The agency, which sells the rights to use photographers’ and illustrators’ images, said Stability AI’s Stable Diffusion system had infringed these.
AI image generators “learn” to create images from simple text instructions by analysing human-made pictures, including images found online.
Many artists and photographers say they use their work without permission.
Some artists find image generators a valuable way to express themselves creatively – but many others worry they can convincingly imitate their style and use it to produce images in seconds.
“This thing wants our jobs – it’s actively anti-artist,” one wrote in a viral tweet.

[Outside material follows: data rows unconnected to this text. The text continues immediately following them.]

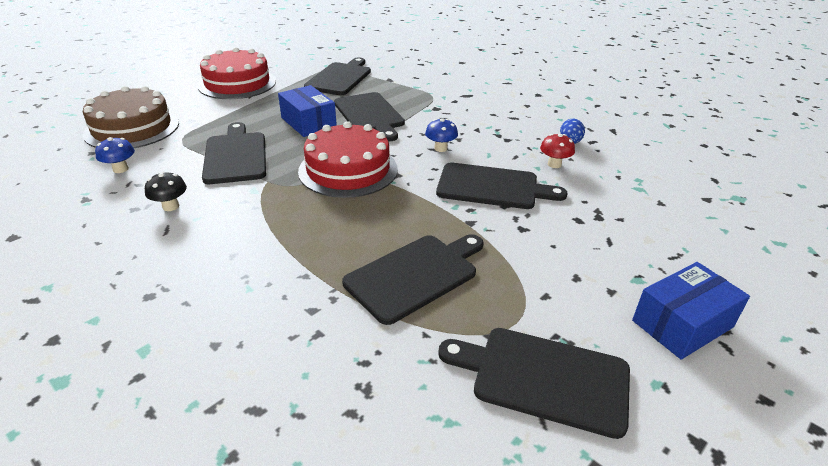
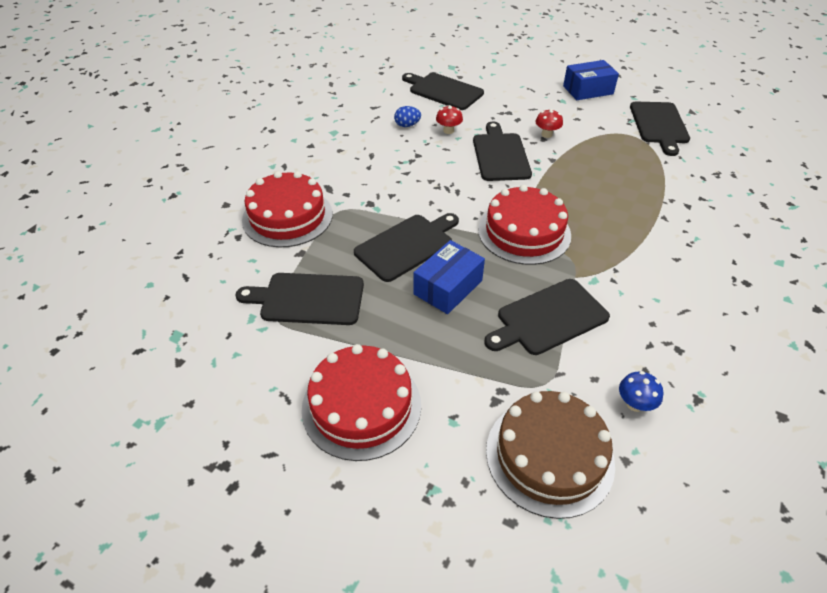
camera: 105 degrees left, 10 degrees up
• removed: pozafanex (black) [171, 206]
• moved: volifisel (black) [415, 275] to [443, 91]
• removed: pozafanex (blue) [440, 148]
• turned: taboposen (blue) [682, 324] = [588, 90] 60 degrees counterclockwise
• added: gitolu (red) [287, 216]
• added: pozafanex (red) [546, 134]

Stability AI founder Emad Mostaque has previously told BBC News Stable Diffusion is trained using a compressed file of “100,000GB of images” scraped from the internet. He has also talked of working on tools to enable artists and creators to opt out.
These included material sourced from Getty Images, researchers have previously found. Now the agency says it has begun legal proceedings in the High Court, in London.
“Stability AI unlawfully copied and processed millions of images protected by copyright… to the detriment of the content creators” and “chose to ignore viable licensing options and long‑standing legal protections”, Getty alleges.
Chief executive Craig Peters told BBC News Stability AI’s use of work on Getty Images was not “supported by the law and we believe content owners should have a say in how their work is used”.
“This is not a statement against generative models,” he said. “Instead, we believe it is a responsible and legal path to produce such models.”
A Stability AI representative told BBC News it took these matters seriously but said: “It is unusual that we have been informed about this intended legal action via the press. We are still awaiting the service of any documents. Should we receive them, we will comment appropriately.”
Picsel, a collection agency that works to ensure creators are paid fairly when their work is copied, has previously warned of the risks to photographers’ and photo agencies’ livelihoods.
“Imagine a photo-agency website being scraped for content to produce AI-derived images which are then sold in competition to that agency’s content,” chief executive Paul Seheult told BBC News in September.
Three artists are also bringing a class-action case against Stability AI, and two other defendants, in California.
Stable Diffusion is “merely a complex collage tool”, they allege, trained using “countless copyrighted images” and they are trying to protect artists from “this blatant and enormous infringement of their rights, before their professions are eliminated by a computer program powered entirely by their hard work”.
But a Stability AI representative told BBC News: “Anyone that believes that this isn’t fair use does not understand the technology and misunderstands the law.”
The cases will be watched closely by lawyers with an interest in AI.
Patrick Goold, a reader in law at City, University of London, said of the US case: “For hundreds of years, human artists learned by copying the art of their predecessors. Furthermore, at no point in history has the law sanctioned artists for copying merely an artistic style.
“The question before the US courts today is whether to abandon these long-held principles in relation to AI-generated images”.